En refusant de devenir une société à but strictement lucratif, OpenAI a envoyé un signal fort à l’industrie technologique mondiale. À l’heure où la majorité des licornes s’alignent sur des logiques de valorisation et d’hypercroissance, Sam Altman et son équipe tracent un chemin radicalement différent : celui d’une entreprise à mission, sous gouvernance non lucrative, qui place l’intérêt général au cœur de ses choix stratégiques.
Ce geste, à première vue marginal, pose une question de fond :
Et si le modèle dominant de la tech était structurellement incompatible avec l’éthique que l’on prétend lui associer ?

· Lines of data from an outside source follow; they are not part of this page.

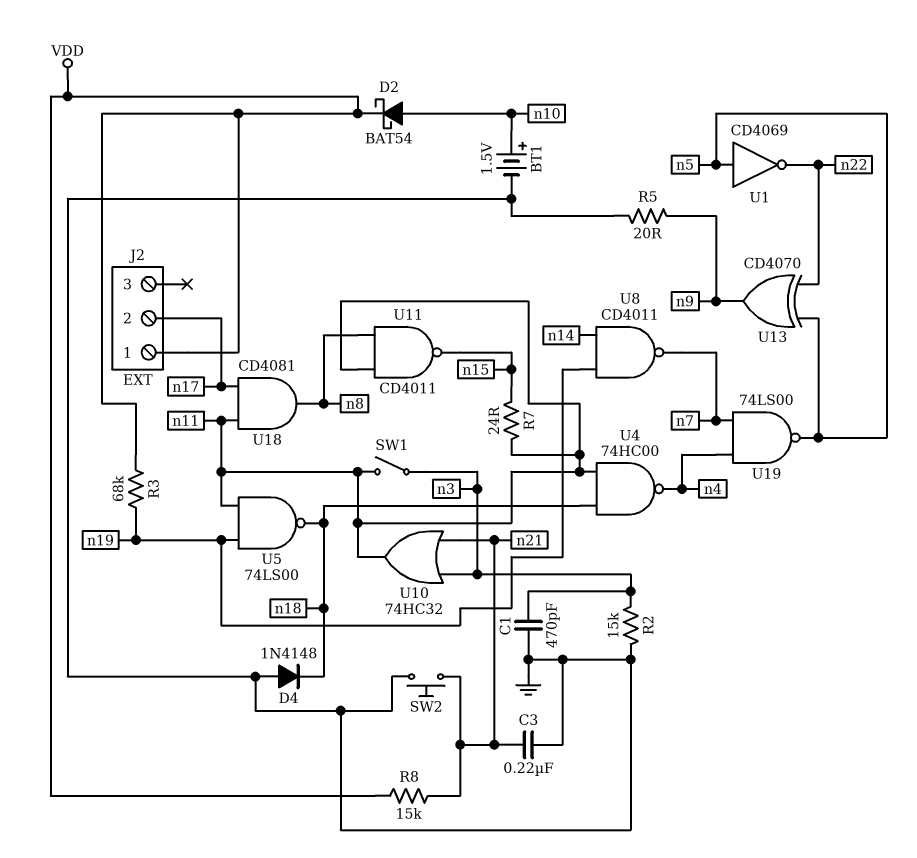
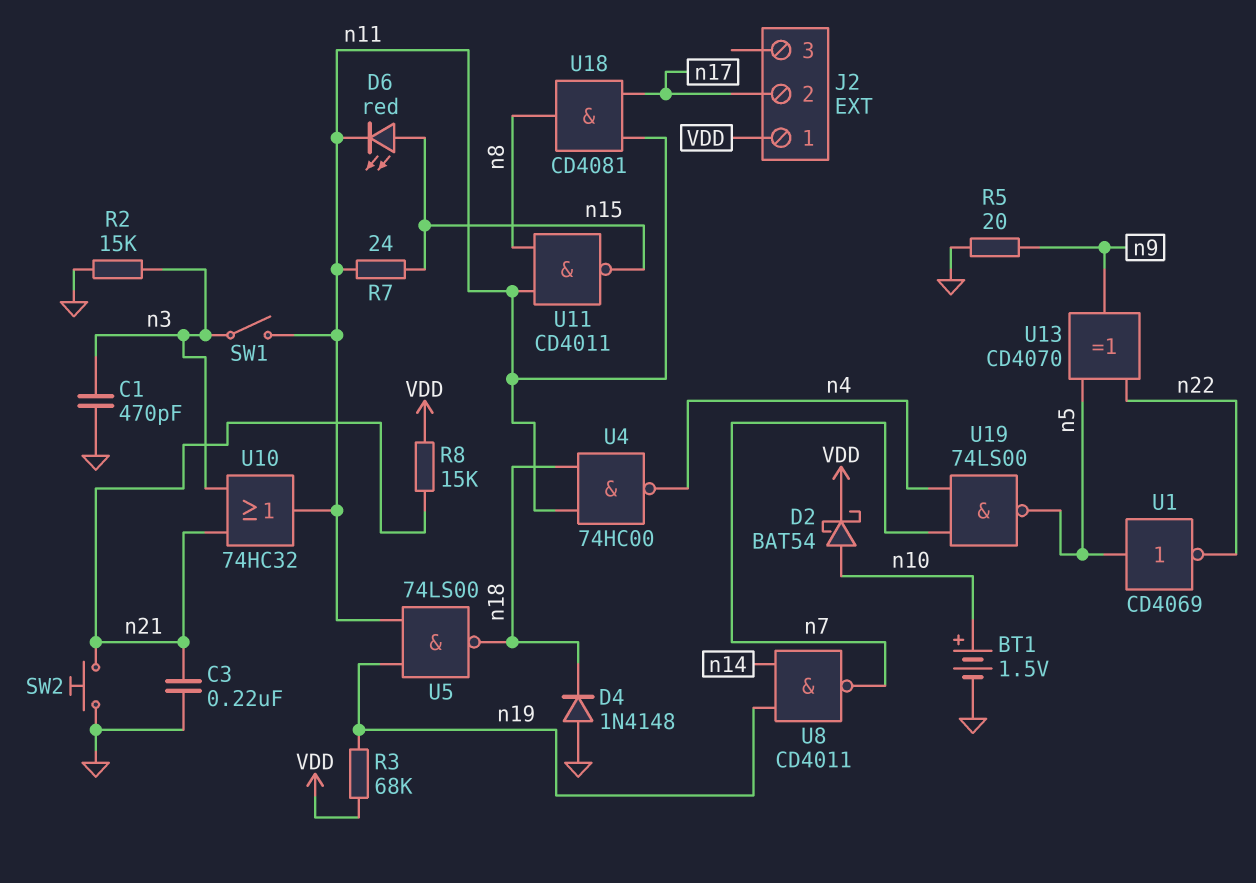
D6: none -> LED red (A n15, K n11)

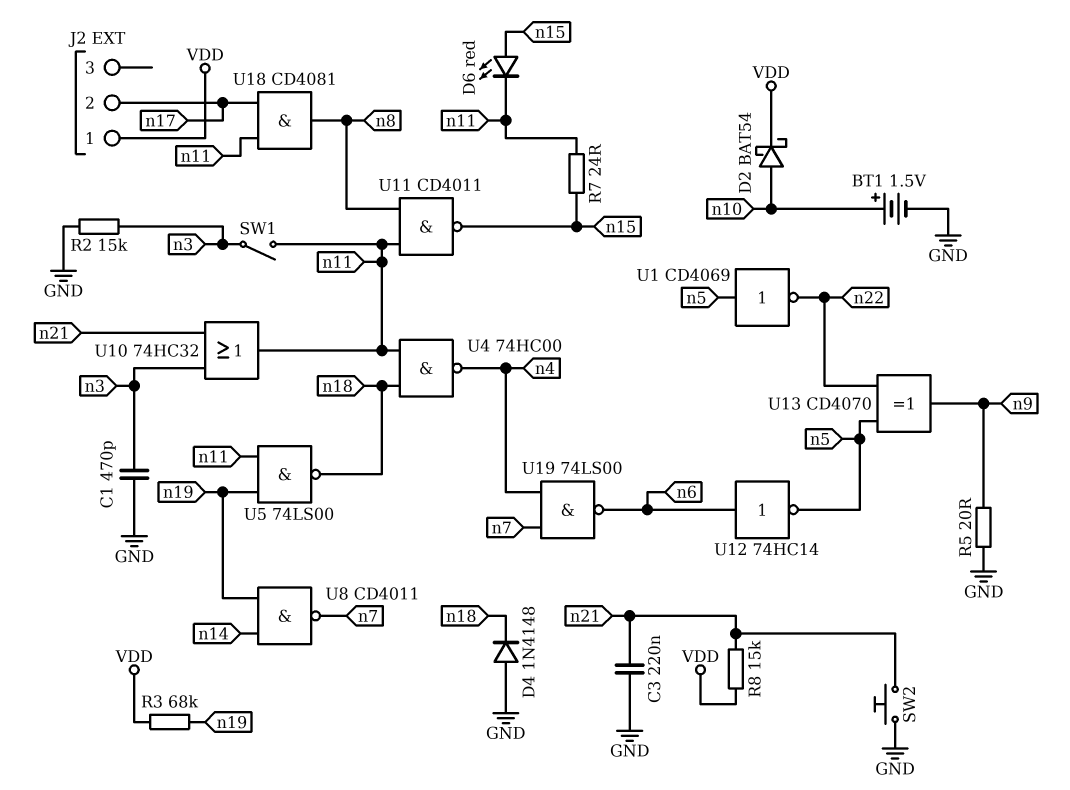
U12: none -> NOT 74HC14 (in n6, out n5)
U19: NAND 74LS00 (in n4, in n7, out n5) -> NAND 74LS00 (in n4, in n7, out n6)

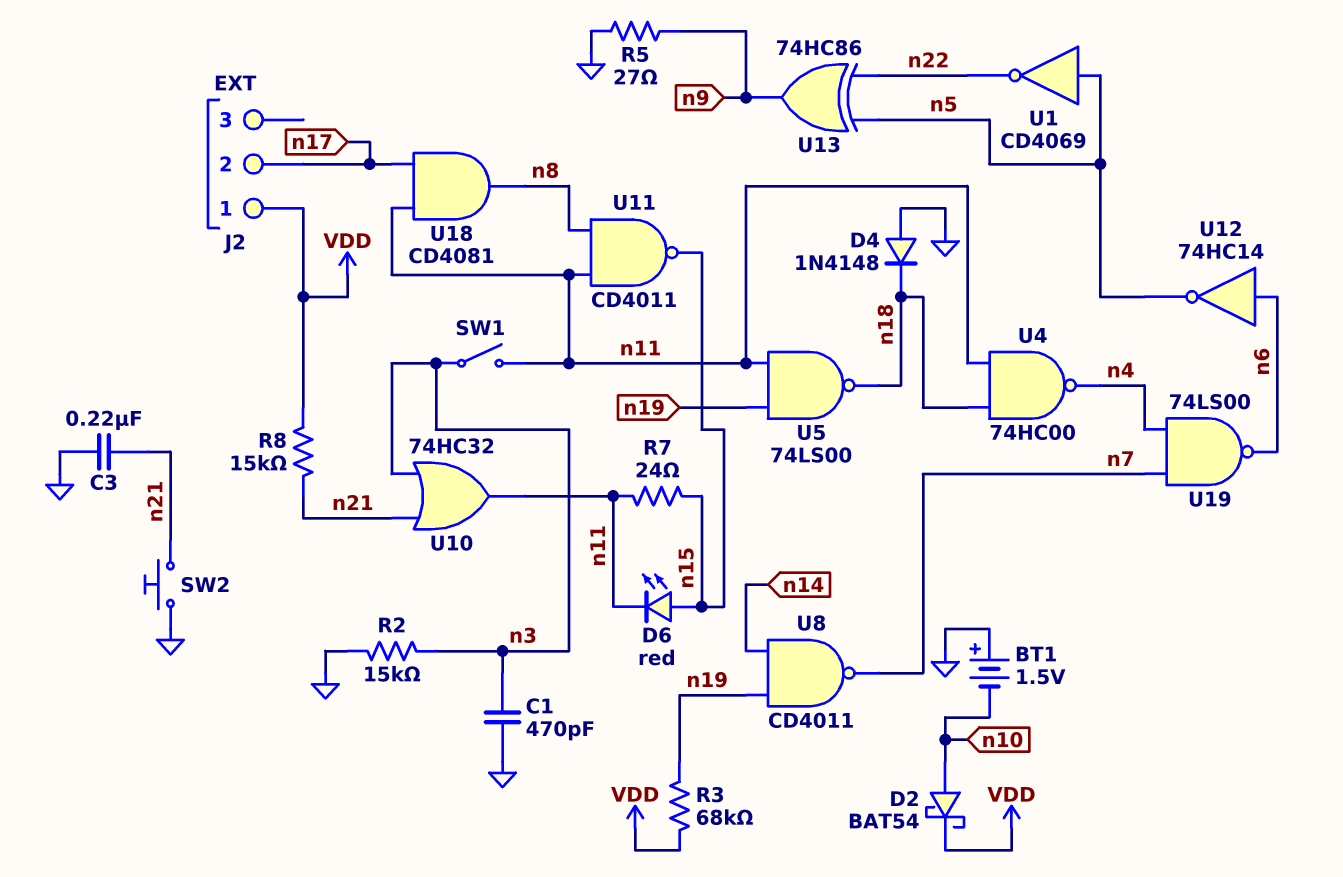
BT1: 1.5V (plus n10, minus GND) -> 1.5V (plus GND, minus n10)
R5: 20 (GND, n9) -> 27 (GND, n9)
U13: XOR CD4070 (in n5, in n22, out n9) -> XOR 74HC86 (in n5, in n22, out n9)

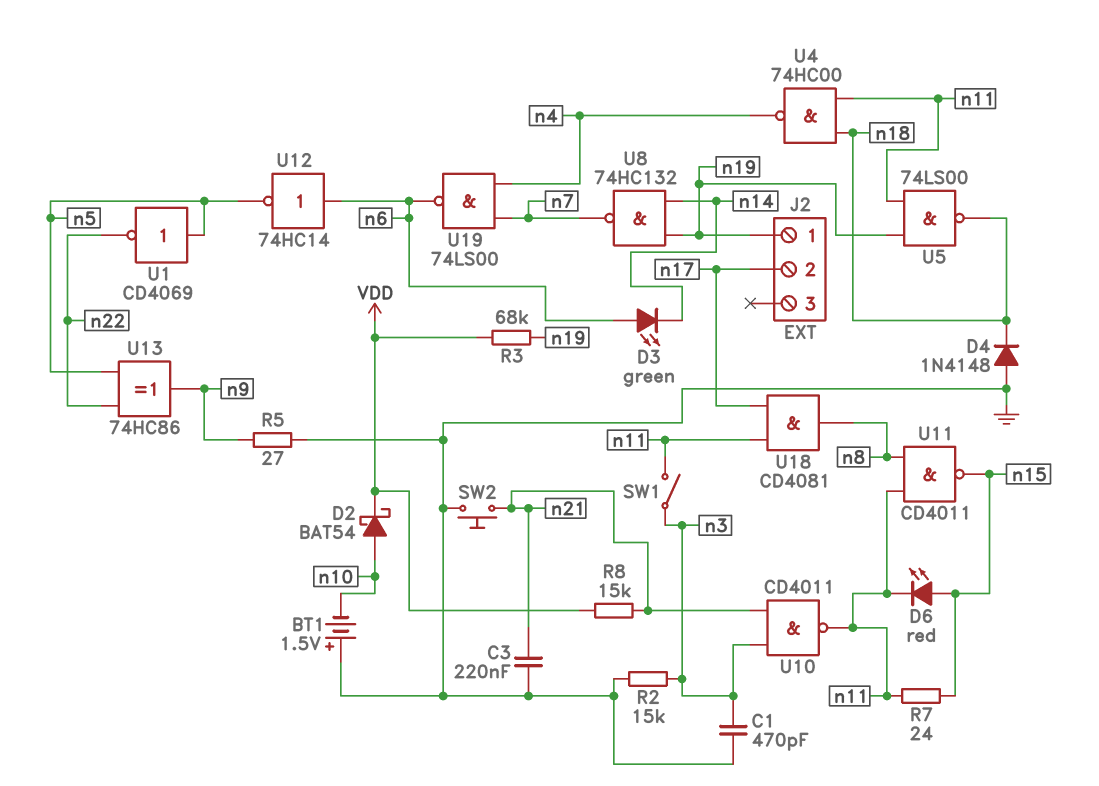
D3: none -> LED green (A n6, K n14)
J2 pin 1: VDD -> n19
U8: NAND CD4011 (in n14, in n19, out n7) -> NAND 74HC132 (in n14, in n19, out n7)
U10: OR 74HC32 (in n3, in n21, out n11) -> NAND CD4011 (in n3, in n21, out n11)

Ce que fait vraiment OpenAI
Officiellement, OpenAI conserve son statut hybride : une branche commerciale qui peut faire des profits (sous forme de Public Benefit Corporation), mais dont le contrôle reste entre les mains d’une fondation à but non lucratif.
Ce montage permet :
- de lever des fonds,
- de développer à grande échelle,
- tout en verrouillant les finalités de l’entreprise : sécurité, accès équitable, transparence, intérêt public.
C’est une ligne rouge posée au capitalisme technologique classique : oui à l’efficacité du marché, non à sa toute-puissance.
Pourquoi ce choix est stratégique (et pas naïf)
OpenAI ne fait pas ça par idéalisme. Elle le fait pour durer.
Dans un monde où l’intelligence artificielle devient une infrastructure critique, le cadre de gouvernance est aussi important que la technologie elle-même.
Face à Elon Musk qui voulait la racheter, ou SoftBank qui exigeait une conversion capitaliste, la réponse d’Altman est claire :
“OpenAI n’est pas à vendre.”
Ce n’est pas un rejet du profit. C’est une réaffirmation de la mission comme pilier stratégique.
Et pour l’Afrique, pourquoi est-ce essentiel ?
Parce que l’écosystème tech africain est en train de se structurer, et que c’est maintenant que les fondations se posent : modèles économiques, types d’actionnaires, logique de contrôle, arbitrages éthiques…
Et aujourd’hui encore, beaucoup de startups africaines rêvent de suivre la voie de la Silicon Valley, sans se poser les bonnes questions structurelles.
Mais dans des contextes où :
- les inégalités numériques sont criantes,
- les services essentiels sont encore mal distribués,
- l’État reste parfois déconnecté des dynamiques d’innovation,
le modèle « croissance à tout prix » devient dangereux. Il peut creuser les écarts, concentrer les données, fragiliser la souveraineté numérique.
🇬🇦 Gabon : le moment de se poser les bonnes questions
Le Gabon, comme d’autres pays d’Afrique centrale, a engagé plusieurs chantiers dans le numérique : open data, plateformes publiques, inclusion financière. Mais la gouvernance de ces outils reste souvent floue.
La leçon d’OpenAI est limpide :
Ce n’est pas la technologie qui fait la différence. C’est le cadre dans lequel elle est pensée, financée et contrôlée.
Si le Gabon veut éviter de construire un numérique de surface, il doit :
- favoriser les structures hybrides (public / privé / mission),
- exiger des clauses d’impact dans les partenariats stratégiques,
- outiller les institutions à comprendre les enjeux éthiques de la tech.
À retenir
- OpenAI ne refuse pas l’argent. Il refuse d’en être dépendant.
- La tech africaine doit s’inspirer non pas des produits, mais des structures de gouvernance.
- Construire un numérique souverain, inclusif et durable, commence par choisir pourquoi on innove — pas seulement comment.
En guise de conclusion
En refusant de devenir une “entreprise normale”, OpenAI met en lumière une tension que tous les écosystèmes tech devront affronter tôt ou tard :
Quelle part de contrôle sommes-nous prêts à céder pour aller plus vite ?
La réponse de Sam Altman est courageuse. L’Afrique ferait bien de s’en inspirer avant de se retrouver prisonnière de son propre développement technologique.